The next thing to learn would be sixth-string-root barre chords in major, minor, dominant 7, sus4, and minor 7 forms [Ex. 2, top row], skipping the rest. Next, we’d do the fifth-string-root version of all of those same chord qualities [Ex. 2, bottom row]. For the first few weeks, that—coupled with the chromatic exercises we talked about last month—would be all we’d focus on. I’d also do the “find the note everywhere” exercise. For instance, I’d have them find and play E just about everywhere it appears on the fretboard [Ex. 3]. This would usually take forever [laughs].
Would you have them find each E by ear, or by spelling their way to it using the chromatic scale?
I’d do whatever worked for the student, with the eventual goal being an ability to look at the guitar and see that note everywhere it resides. I mean, some players are really gifted physically and not so much with their ear, while others are so gifted with their ear, and not as much with their fingers, so I tried not to discriminate.
Did your students ever find all those calisthenics and note-naming exercises at all uninspiring?
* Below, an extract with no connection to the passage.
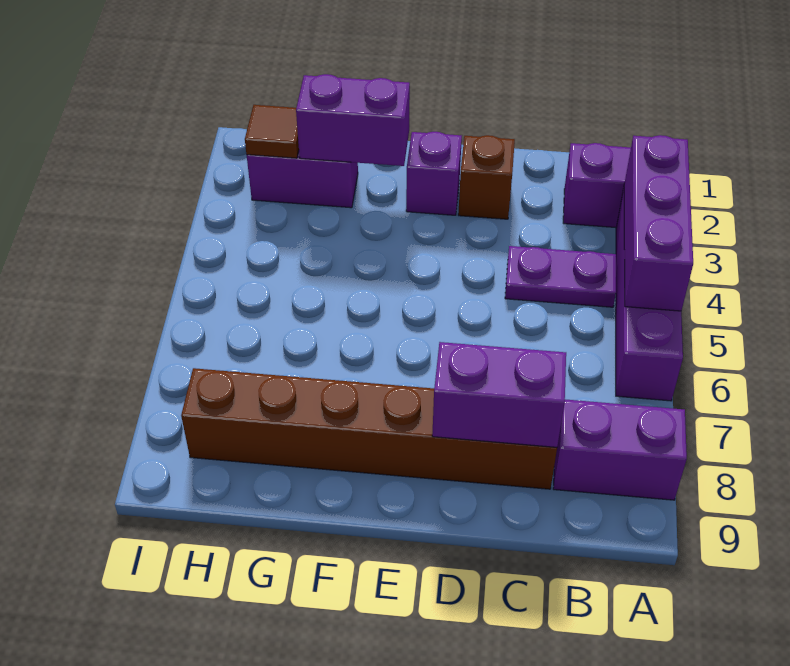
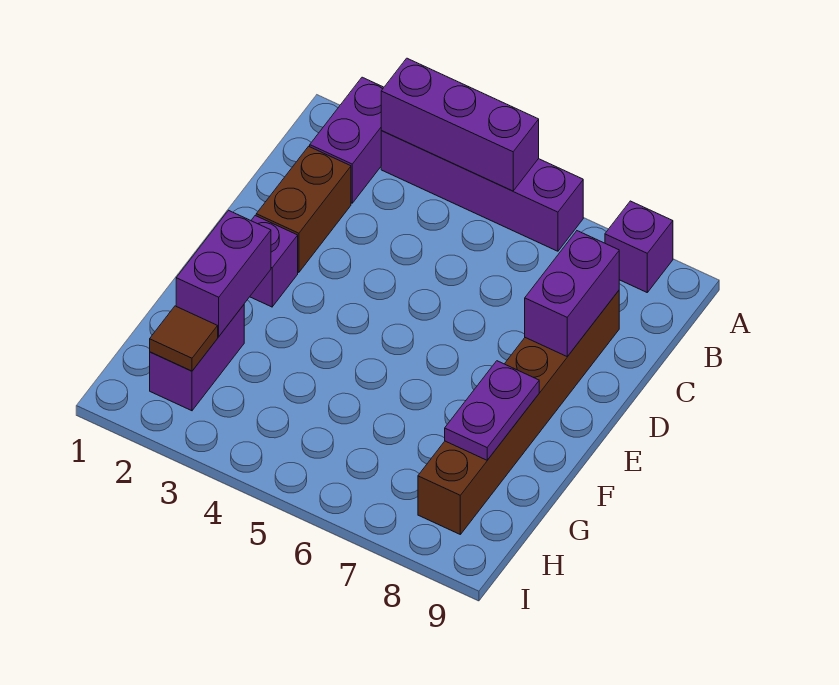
purple brick A8:B8 level 1 -> purple brick A8 level 1
purple plate B4:C4 level 1 -> purple plate F8:G8 level 2
brown brick D2 level 1 -> brown brick C2:D2 level 1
Well, whether I was teaching a lawyer, a race car driver, or a seven-year-old kid, my deal was, “You get this down, and then we’ll do that song you want to learn.” The problem for teachers is matching up what needs to be built in terms of technique with the desire of the kid who wants to play—or the adult who needs stress relief from the modern world. You have to assess that really quickly. Sometimes I’d be like, “Who cares about the sus4 fifth-string-root barre chords today if I can get the student to learn a song he’ll play every day for three weeks straight?” So there’s a bit of a bargain in there. But I would insist they learn chords because you can’t get anything done as a teacher unless the student knows chords.